How I’m Pairing With Codex/Cursor Using Roles, Gates, and Repeatable Artifacts

I Stopped “Just Prompting” and Built a Repeatable AI Workflow

I’ve been experimenting with AI-assisted development for a while, and I already wrote about the idea of using agents for software work.

What changed recently is that the pattern stopped feeling like a clever setup and started feeling like a real workflow.

I’ve been maturing it inside a real project (my-menu), and now I’m using Codex (and sometimes Cursor) to run the same set of agents from .cursor/rules/. The result is simple:

AI is faster now, but more importantly, it’s becoming structured, predictable, and repeatable.

The Core Shift

The big change was moving from: “ask the AI to do a task”

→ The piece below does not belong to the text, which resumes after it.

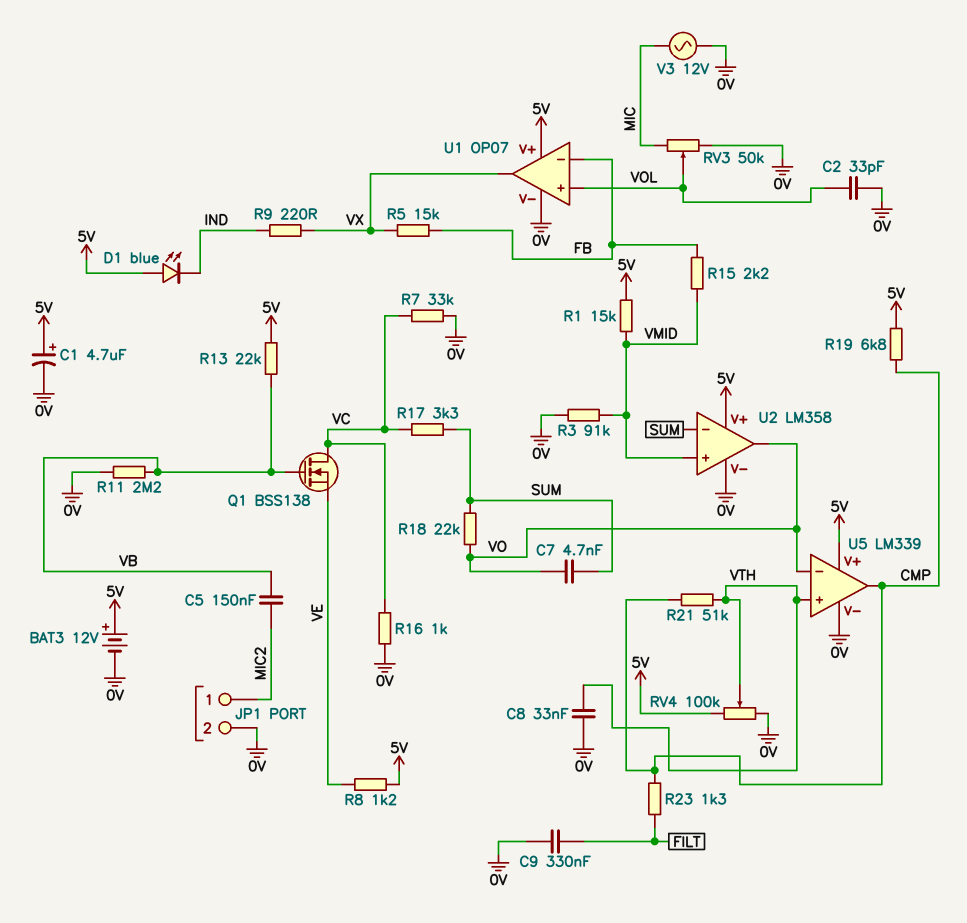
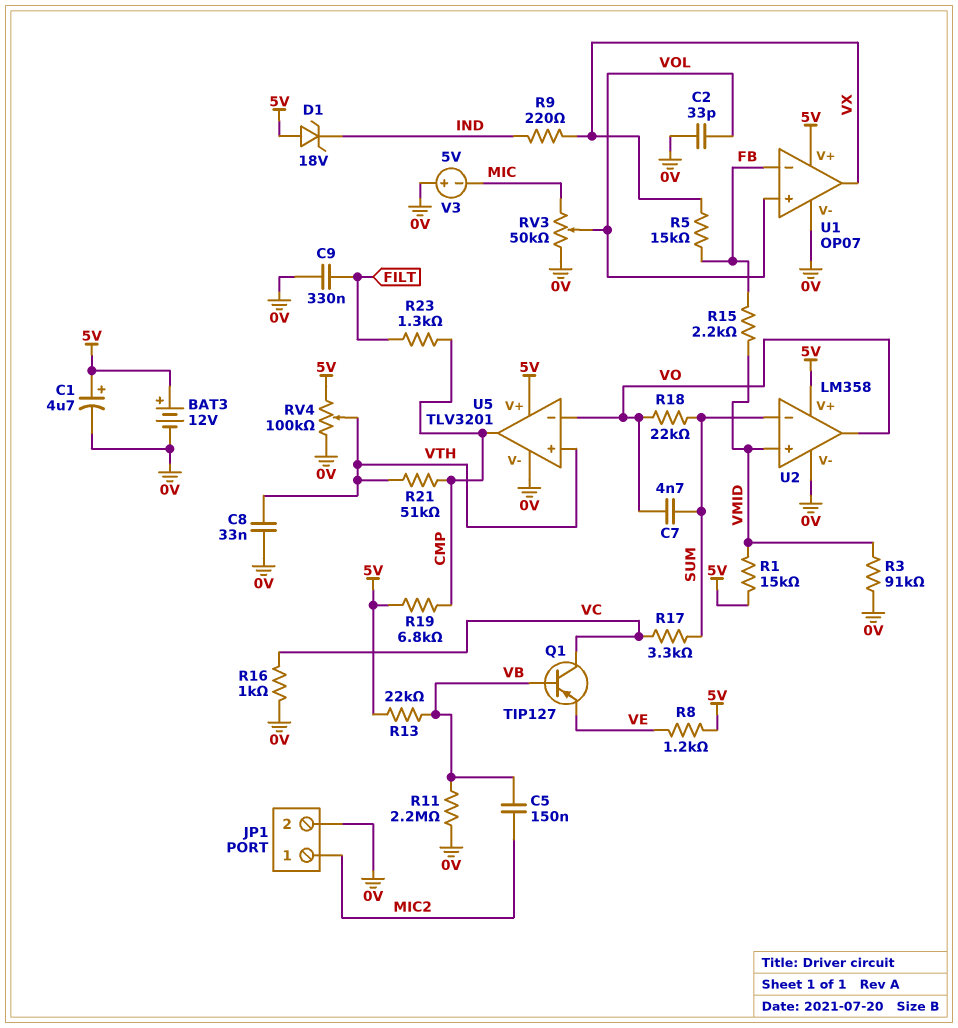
D1: LED blue (A 5V, K IND) -> zener 18V (A 5V, K IND)
Q1: NMOS BSS138 (G VB, D VC, S VE) -> PNP TIP127 (B VB, C VC, E VE)
R7: 33k (0V, VC) -> none
U5: LM339 -> TLV3201
V3: AC 12V (0V, MIC) -> 5V (plus 0V, minus MIC)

to: “run a stage in a workflow with a clear role, inputs, outputs, and exit gate”

That sounds small, but it changes everything. Instead of hoping the model does the right thing, I give it a job inside a process.

The Pattern I’m Using

In this repo, I defined a stage-gated workflow in workflow/WORKFLOW.md with explicit roles:

Orchestrator (brief/scope)
Implementer (code)
Tester (tests from acceptance criteria)
Refactorer (structure only)
Hardener (risk sweep)
Documenter (decisions/gaps/ops notes)
Critic (reviews every stage)

This is the key idea: the Critic reviews every stage before the next one starts. That one rule alone reduces a lot of “AI momentum mistakes” (where something looks good and moves forward too quickly).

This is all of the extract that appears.